Burkina junta resists pressure to return to democracy in less than 3 years


Burkina junta
Lieutenant Colonel Paul-Henri Damiba, who led Burkina Faso's military coup in January, arrives to be sworn in for a second time as president to lead a three-year transition after a national conference approved a transitional charter in Ouagadougou, Burkina Faso March 2, 2022. REUTERS/Anne Mimault

Burkina Faso’s military junta on Thursday resisted pressure from West African regional union ECOWAS to relinquish power in less than three years, saying its priority was to restore security in the country.

The military seized power in late January, deposing President Roch Kabore in a coup and citing what they described as his inability to contain Islamist insurgents who control swathes of territory.

“To establish a viable democracy the first thing we need to do is to clear the territory (of Islamists), to allow peace to return,” junta spokesman Lionel Bilgo told a news conference in Ouagadougou.

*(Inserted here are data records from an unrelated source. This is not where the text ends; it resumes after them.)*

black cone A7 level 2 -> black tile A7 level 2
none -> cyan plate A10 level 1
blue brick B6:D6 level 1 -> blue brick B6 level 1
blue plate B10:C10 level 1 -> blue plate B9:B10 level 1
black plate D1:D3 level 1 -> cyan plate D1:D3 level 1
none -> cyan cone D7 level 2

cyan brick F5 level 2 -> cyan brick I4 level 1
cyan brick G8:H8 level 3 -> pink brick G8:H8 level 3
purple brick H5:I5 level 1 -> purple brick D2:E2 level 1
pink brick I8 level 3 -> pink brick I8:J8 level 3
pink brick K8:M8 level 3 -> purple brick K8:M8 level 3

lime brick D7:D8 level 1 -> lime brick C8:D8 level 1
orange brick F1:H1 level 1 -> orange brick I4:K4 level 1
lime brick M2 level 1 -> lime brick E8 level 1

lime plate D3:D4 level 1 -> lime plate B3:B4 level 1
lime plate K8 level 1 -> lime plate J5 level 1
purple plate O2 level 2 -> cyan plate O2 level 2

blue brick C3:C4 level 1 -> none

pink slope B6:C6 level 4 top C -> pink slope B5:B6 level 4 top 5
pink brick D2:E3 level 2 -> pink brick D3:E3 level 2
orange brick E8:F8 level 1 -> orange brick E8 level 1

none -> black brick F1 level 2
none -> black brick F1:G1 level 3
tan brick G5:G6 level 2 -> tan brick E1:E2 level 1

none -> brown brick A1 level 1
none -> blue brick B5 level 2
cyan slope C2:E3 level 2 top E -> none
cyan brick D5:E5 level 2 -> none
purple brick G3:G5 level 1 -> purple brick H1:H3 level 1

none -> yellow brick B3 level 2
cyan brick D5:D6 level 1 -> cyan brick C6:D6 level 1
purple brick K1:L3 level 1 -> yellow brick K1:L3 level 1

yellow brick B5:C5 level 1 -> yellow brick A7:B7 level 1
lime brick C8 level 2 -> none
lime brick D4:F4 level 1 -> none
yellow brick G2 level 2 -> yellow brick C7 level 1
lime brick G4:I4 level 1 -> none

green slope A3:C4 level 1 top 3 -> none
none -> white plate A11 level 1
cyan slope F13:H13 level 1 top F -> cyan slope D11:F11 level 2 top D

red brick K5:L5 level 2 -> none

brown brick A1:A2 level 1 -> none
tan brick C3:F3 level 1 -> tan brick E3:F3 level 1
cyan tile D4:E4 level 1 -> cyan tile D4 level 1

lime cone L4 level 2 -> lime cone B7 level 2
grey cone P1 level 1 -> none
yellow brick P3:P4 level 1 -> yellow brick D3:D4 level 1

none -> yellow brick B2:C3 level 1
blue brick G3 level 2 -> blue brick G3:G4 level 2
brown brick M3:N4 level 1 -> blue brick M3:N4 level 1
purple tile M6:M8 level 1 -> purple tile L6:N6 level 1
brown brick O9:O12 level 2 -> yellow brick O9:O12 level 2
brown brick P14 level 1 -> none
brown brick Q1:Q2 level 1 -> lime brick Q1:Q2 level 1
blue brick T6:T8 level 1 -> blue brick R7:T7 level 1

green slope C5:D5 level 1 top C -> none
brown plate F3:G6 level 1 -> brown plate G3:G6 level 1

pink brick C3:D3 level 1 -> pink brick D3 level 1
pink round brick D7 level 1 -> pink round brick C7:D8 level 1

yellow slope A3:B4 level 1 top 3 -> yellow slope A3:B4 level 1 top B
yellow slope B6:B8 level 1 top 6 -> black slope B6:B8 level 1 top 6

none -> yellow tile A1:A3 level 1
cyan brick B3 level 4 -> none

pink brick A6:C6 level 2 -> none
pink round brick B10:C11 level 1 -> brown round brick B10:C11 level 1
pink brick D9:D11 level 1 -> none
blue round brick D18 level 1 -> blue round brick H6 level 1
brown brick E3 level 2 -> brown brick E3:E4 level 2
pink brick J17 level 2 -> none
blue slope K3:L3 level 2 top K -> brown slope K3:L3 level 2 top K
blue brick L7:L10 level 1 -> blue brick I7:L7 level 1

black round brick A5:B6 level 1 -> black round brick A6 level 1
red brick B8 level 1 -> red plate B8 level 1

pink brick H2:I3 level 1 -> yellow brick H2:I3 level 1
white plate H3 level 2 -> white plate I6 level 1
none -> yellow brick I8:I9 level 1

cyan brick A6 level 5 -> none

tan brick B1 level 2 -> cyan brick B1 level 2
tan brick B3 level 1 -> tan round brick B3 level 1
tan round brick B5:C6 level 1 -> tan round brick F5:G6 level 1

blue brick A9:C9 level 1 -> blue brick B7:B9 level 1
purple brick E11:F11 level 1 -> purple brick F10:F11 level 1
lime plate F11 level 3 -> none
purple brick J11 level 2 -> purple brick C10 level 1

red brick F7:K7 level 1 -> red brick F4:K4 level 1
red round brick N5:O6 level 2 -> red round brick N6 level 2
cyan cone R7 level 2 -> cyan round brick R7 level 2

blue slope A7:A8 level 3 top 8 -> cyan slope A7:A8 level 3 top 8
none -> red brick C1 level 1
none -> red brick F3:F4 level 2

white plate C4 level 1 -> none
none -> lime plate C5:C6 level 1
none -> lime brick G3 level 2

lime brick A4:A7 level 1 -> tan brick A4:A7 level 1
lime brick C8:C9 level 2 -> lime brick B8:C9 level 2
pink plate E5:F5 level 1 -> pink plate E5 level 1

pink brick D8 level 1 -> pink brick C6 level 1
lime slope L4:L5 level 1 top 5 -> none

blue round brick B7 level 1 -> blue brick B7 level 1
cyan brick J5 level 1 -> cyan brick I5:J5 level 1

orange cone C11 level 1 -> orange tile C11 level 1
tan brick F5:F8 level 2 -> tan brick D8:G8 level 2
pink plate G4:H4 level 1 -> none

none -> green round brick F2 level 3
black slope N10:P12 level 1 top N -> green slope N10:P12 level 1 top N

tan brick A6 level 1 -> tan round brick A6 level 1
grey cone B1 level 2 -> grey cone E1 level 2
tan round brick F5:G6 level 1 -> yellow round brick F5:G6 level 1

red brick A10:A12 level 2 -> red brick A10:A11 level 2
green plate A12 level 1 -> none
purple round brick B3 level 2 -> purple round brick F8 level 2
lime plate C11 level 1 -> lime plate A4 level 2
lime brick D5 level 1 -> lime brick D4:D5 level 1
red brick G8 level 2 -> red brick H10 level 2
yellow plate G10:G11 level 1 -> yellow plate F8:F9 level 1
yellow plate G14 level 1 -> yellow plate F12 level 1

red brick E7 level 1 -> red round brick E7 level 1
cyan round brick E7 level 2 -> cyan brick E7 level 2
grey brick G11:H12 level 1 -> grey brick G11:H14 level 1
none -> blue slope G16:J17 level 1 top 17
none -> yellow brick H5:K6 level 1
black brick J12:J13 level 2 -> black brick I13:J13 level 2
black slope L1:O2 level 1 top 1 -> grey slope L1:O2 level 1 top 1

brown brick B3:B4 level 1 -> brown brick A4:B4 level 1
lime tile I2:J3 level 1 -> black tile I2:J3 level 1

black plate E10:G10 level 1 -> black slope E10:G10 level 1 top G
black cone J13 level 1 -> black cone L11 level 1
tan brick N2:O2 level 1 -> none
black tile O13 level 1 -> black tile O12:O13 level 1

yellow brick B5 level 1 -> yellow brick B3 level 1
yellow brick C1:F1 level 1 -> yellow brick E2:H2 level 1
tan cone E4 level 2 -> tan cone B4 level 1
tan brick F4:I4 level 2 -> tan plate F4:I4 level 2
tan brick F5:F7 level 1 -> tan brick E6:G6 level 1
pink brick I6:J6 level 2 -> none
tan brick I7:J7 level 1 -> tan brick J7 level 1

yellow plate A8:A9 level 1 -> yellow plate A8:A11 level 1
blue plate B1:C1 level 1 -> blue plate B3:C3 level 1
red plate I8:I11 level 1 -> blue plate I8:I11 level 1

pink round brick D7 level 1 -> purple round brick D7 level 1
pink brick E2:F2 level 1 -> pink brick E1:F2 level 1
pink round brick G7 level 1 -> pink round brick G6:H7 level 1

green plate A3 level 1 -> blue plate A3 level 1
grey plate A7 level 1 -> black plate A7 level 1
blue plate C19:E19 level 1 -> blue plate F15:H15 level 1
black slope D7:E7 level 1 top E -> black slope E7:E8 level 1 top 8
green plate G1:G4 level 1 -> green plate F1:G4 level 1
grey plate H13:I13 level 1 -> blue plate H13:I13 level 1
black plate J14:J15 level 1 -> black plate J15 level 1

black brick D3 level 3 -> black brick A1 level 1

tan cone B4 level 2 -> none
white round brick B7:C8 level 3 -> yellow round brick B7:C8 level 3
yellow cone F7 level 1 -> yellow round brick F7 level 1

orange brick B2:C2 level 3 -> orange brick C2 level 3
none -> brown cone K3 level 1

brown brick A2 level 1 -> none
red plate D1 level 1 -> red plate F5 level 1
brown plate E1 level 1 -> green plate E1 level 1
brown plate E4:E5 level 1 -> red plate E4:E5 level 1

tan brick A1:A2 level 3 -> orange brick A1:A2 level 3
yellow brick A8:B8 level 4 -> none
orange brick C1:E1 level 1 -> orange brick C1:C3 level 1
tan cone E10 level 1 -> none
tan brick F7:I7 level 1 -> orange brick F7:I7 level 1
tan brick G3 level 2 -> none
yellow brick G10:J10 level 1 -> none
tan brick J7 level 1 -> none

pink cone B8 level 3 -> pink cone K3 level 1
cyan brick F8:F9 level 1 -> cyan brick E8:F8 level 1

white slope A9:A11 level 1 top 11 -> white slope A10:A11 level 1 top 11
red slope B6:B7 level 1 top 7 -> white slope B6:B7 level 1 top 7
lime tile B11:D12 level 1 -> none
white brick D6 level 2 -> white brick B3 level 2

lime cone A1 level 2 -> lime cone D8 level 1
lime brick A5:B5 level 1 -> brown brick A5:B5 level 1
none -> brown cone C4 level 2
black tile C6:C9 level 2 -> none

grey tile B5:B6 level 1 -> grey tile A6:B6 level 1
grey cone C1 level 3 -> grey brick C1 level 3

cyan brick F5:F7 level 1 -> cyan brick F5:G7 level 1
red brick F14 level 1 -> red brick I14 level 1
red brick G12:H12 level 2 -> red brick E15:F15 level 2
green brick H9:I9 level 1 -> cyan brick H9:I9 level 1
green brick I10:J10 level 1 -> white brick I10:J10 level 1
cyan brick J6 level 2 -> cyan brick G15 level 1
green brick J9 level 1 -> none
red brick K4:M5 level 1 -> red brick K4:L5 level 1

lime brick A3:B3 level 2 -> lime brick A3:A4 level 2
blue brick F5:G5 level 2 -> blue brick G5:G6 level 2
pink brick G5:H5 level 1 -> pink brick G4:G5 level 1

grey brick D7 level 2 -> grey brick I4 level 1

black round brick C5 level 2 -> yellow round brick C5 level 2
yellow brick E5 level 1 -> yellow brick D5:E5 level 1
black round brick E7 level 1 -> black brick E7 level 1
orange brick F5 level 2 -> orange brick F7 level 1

The junta had previously said it was aiming for a 36-month transition to democracy.

ECOWAS leaders last week demanded that it shorten that period to “a more acceptable timeline”, but there was little sign of that on Thursday.

Foreign Minister Olivia Rouamba, who was appointed by the junta, said 36 months was “realistic” given the stated objective to restore security.

The junta also said discussions were under way about allowing Kabore, who has been under house arrest since the coup, to return to a residence of his choice. ECOWAS had called for his immediate and unconditional release. read more

“Talks … are ongoing, with a view to allowing the former president to return to a family residence of his choice whilst guaranteeing his security,” the junta said in a statement.

It did not specify who was taking part in the discussions.

ECOWAS has imposed sanctions on Mali and Guinea, whose military rulers are dragging their feet over a return to constitutional order.

Burkina Faso has so far been spared but could be next if it makes no concessions.